FIG. 5 shows the process presented to solve for the CC-frame (written as CCF in flow chart for brevity) and contact force/moment at a single contact patch when only two objects are present in a contact island. FIG. 6 shows the detailed flow diagram of the subroutine to compute the displacement of the CC-Frame origin when the COP constraint is violated.

When more than two objects are present in a contact island, the process algorithm of FIG. 5 is run independently for each contact patch except at the two steps:

• (i) when the linear system of equations is solved for F_C and
• (ii) when the dynamic constraints are imposed to determine ϑ_C.

If some of the contact constraints are redundant between two contact patches, the method checks for independent contact constraints in each of the axis directions associated with the CC-Frame before imposing the constraint at step (i) above. This process can be computationally sped up with a redundancy direction hint that is provided to the process algorithm.

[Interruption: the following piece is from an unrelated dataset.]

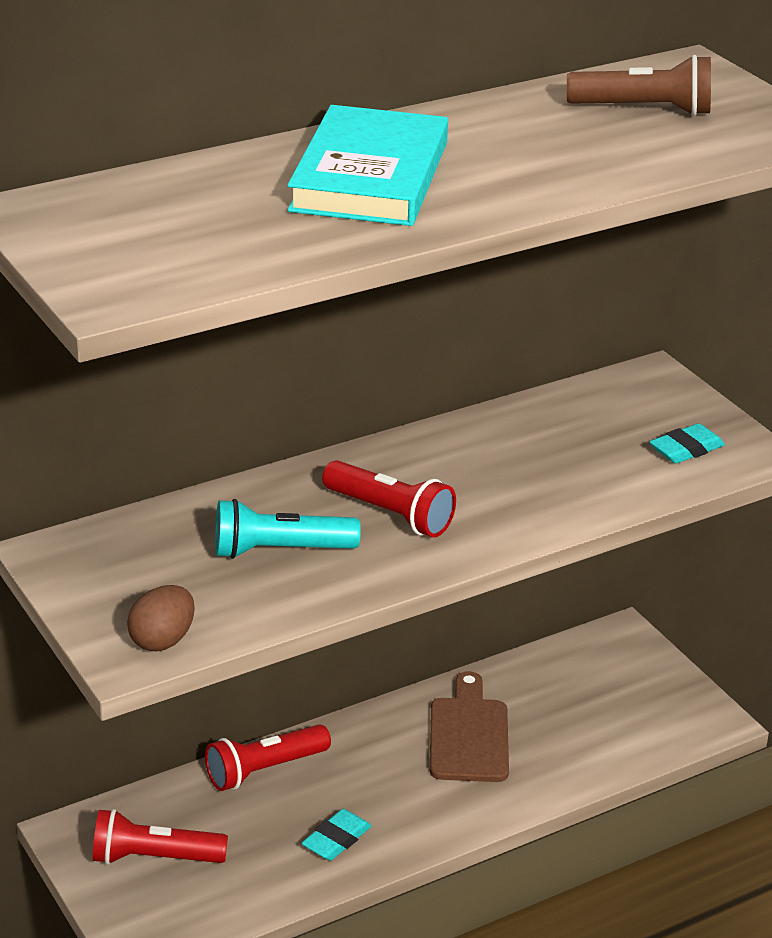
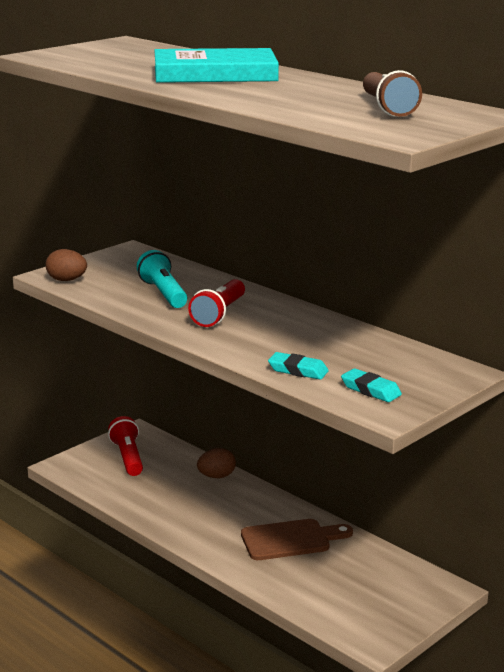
camera: 75 degrees right, 10 degrees down
(264, 770) = (216, 476): red flashlight -> brown egg
(336, 840) = (167, 508): turquoise eraser -> turquoise eraser (298, 370)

FIG. 7 shows the possible transitions of the constraint configurations at the CC-Frame that are tracked in the method as long as a collision does not occur, for computational efficiency. When a collision occurs, the constraint configuration is recomputed from the contact patch geometry. When the two methods 1 and 2 are combined, a full numerical simulation of an environment having multiple articulated and non-articulated rigid objects can be performed. FIGS. 8A-B show together the flow chart for how this can be accomplished.

Noted is that embodiments of the method of this invention exclude cases where each contact surface is a single point.

Claims

1. A method of determining contact dynamics at an interface of a robot having one or more body links interacting with one or more objects, comprising: (a) fitting geometric shape primitives combined through composition operations for each of the one or more body links and each of the one or more objects the one or more body links are interacting with;(b) determining a distance between each of the fitted geometric shape primitives;(c) determining contact surfaces for each pair of the fitted geometric shape primitives where the distance is zero or below a threshold;(d) determining a common contact frame whose original lies at a center of pressure, wherein the center of pressure is computed at each of the determined contact surfaces; and(e) determining a contact force vector and a contact moment vector at each of the common contact frames.

2. The method as set forth in claim 1, wherein the step of computing the common contact frame further comprises determining geometric characteristics of each contact surface.

3. The method as set forth in claim 2, wherein the geometric characteristics are a surface normal, a curvature, or a principle axes of curvature.

4. The method as set forth in claim 1, wherein the step of determining a contact force vector and a contact moment vector further comprises computing projected dynamics of the one or body links in terms of a relative linear and angular motion between the pairs at each common contact frame.

5. The method as set forth in claim 1, wherein the geometric shape primitive is a closed shape with a finite volume.

6. The method as set forth in claim 1, wherein the geometric shape primitive is a cylinder, a sphere, a box, a line swept sphere, a cone, a box swept sphere, a disc swept sphere, a polyhedron, or a generalized cylinder.

7. The method as set forth in claim 1, wherein the composition operation is a union, an intersection, or a difference.

8. The method as set forth in claim 1, further comprising using constraints in determining a contact force and a torque for each common contact frame.

9. The method as set forth in claim 8, wherein the constraints incorporate friction equations and non-penetration equations.

10. The method as set forth in claim 1, wherein an object in the one or more objects is defined as an object or a body link of another robot or in an environment the robot is interacting with.